福岡発 コリアフリークなBlog

韓国や韓国語に関するオタクの雑学メモ。韓国映画はネタバレあり。 Since 2005/9.14

「韓流」民族主義

2007年02月14日 |  〇文化・歴史

「韓流」とはいったい何なのか?あるいは韓国の民族主義とは?

韓国の芸能界とメディアの一角では、「韓流」と民族主義をめぐる
論議がまだ続いているようだ。

この種のテーマには、さすがに食傷気味の「ヲタク」ではあるが、
もうしばらくは付き合ってみたい。

今日、韓国経済新聞で、「民族」が一つの概念ではなく「正義」の
基準となっている韓国社会の現状を批判的に述べたエッセイを
読んだ。

読みなれたメディア関係者の文章とは一味違った弁護士の
寄稿文だった。

そんなに長くもない。

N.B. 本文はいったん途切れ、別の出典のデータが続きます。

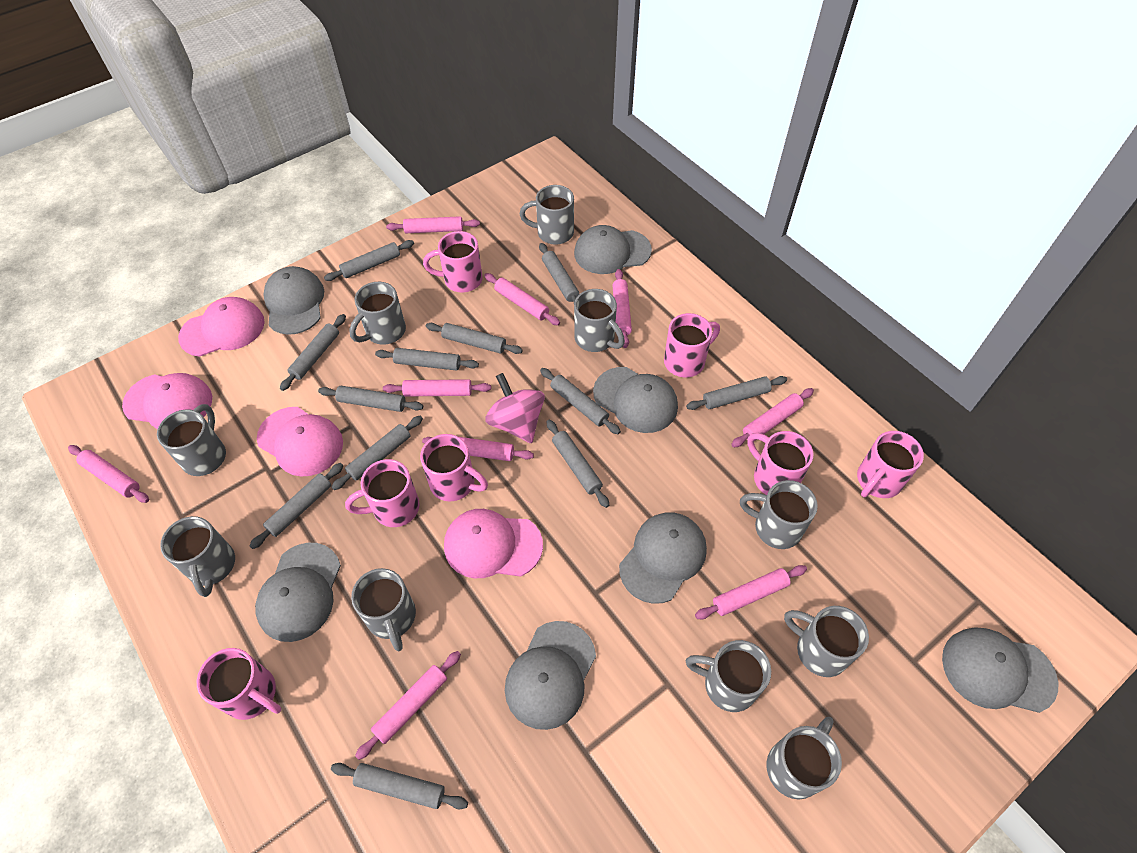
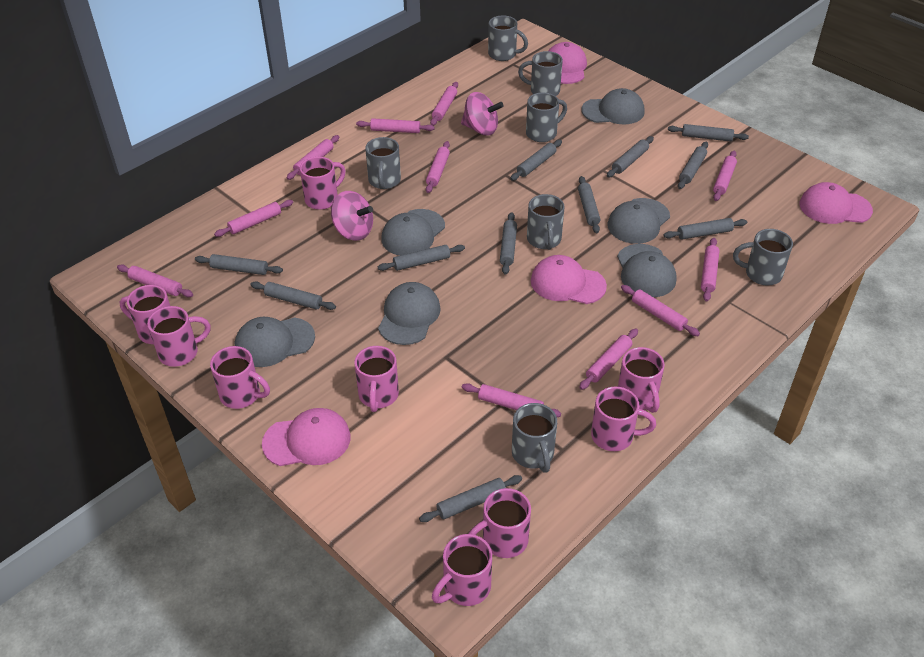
grey cap: 7 -> 6
grey mug: 10 -> 7
grey rolling pin: 12 -> 11
pink mug: 7 -> 9
pink rolling pin: 9 -> 11
pink spinning top: 1 -> 2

つい、翻訳練習してみたくなった記事だった。
なお、韓国語原文は紙面の都合上、掲載を省いた。

・・・・・・・・・・・・・・

[韓経エッセイ] 「韓流」民族主義
(韓国経済新聞 2月14日)

金斗植<弁護士法人「世宗」 代表弁護士>

歌手兼芸能プロダクション代表であるパク・ジンヨン氏が「韓流から
民族主義的な傾向を取り除かなくてはならない」と発言したことが
きっかけとなり、芸能界で「民族主義」論争が起きた。

パク氏の発言について「芸能人にも国籍は必要だ」とか、あるいは
「韓流と民族主義を結びつけるのは不当だ」との批判もある。

しかし、パク・ジンヨン氏は韓流を国境を超えた自然な文化交流と
とらえきれない人々が、「韓民族は世界最高」などとする言説を
公然と唱(とな)えはじめたため、逆に各地で反韓流的な雰囲気が
形成されていることを心配しているのだと、私は理解している。

実際、最近の韓国ほど「民族」や「民族主義」という言葉が
溢れている国もない
ように思う。

文学や歴史における一つの潮流にとどまらず、政治や法律でも
「民族」が正義の基準になってしまっている

1960年代には国民教育憲章で「民族」中興の歴史的使命を叫び、
最近では「民族」のアイデンティティ確立や反「民族」的行為の処罰を
目的とした法律も制定された。

スポーツでも同じだ。

2002年のワールドカップで韓国チームを応援する熱気が通りを
赤い色に染めたことも、あるいは、普段、国内のKリーグに大した
関心も示さないのに韓日対抗戦には全国民が関心を集中させる
のも、韓国社会に溢れる強烈な民族主義を象徴していると
言える。

もともと、「民族」という言葉は日本がこしらえた用語だ。

この用語が頻繁に使われ始めたのも日本の植民地時代からだと
言われている。

しかし、皮肉なことには、日本よりもかえって韓国人の思考体系の
中に民族主義がより深く根付いている。

おそらく、日本の植民地時代や南北分断の状況を経ながら独立した
韓国は、「韓民族」という共同体概念の上に国家の独立や統一を
追及するしかなかったし、そのために民族主義的イデオロギーを
前面に掲げて国作りを進めて来た結果
なのではないかと
考えられる。

しかし、グローバル化の進む国際化の時代には、強烈な民族
主義がかえって国家の発展を阻害する。

特に同一の言語、同一の血統を持つとする韓国の単一民族
国家の思想は、強大な外国に対しては過剰に自己防衛的な
硬直した姿勢を取りやすく、逆にその他の国々に対しては
根拠のない優越感の形で現れやすい。

不必要に民族を強調すれば他民族の反発を買い孤立することも
あり得る。

実際、中国や日本、東南アジアで多くの人が韓国のドラマや
音楽、映画を好むのは、どこまでも個人的次元の話だ。

それにもかかわらず、アジアの芸能市場で韓国の芸能人らが手に
入れた個人的成功を、まるで国家代表のスポーツ選手が勝利を
収めでもしたかのような意味付けをしたり、あるいはマスメディアが
率先して「韓国ドラマが中国のお茶の間を占領した」だとか、
「韓国大衆文化の優秀性を世界に知らしめた」などと宣伝する
のは大きな問題だ。

こうした態度は、韓流の文化的純粋性を傷つけ、逆に世界に
広がる韓流のエネルギーそのものを消耗させてしまうおそれが
ある。

(終わり)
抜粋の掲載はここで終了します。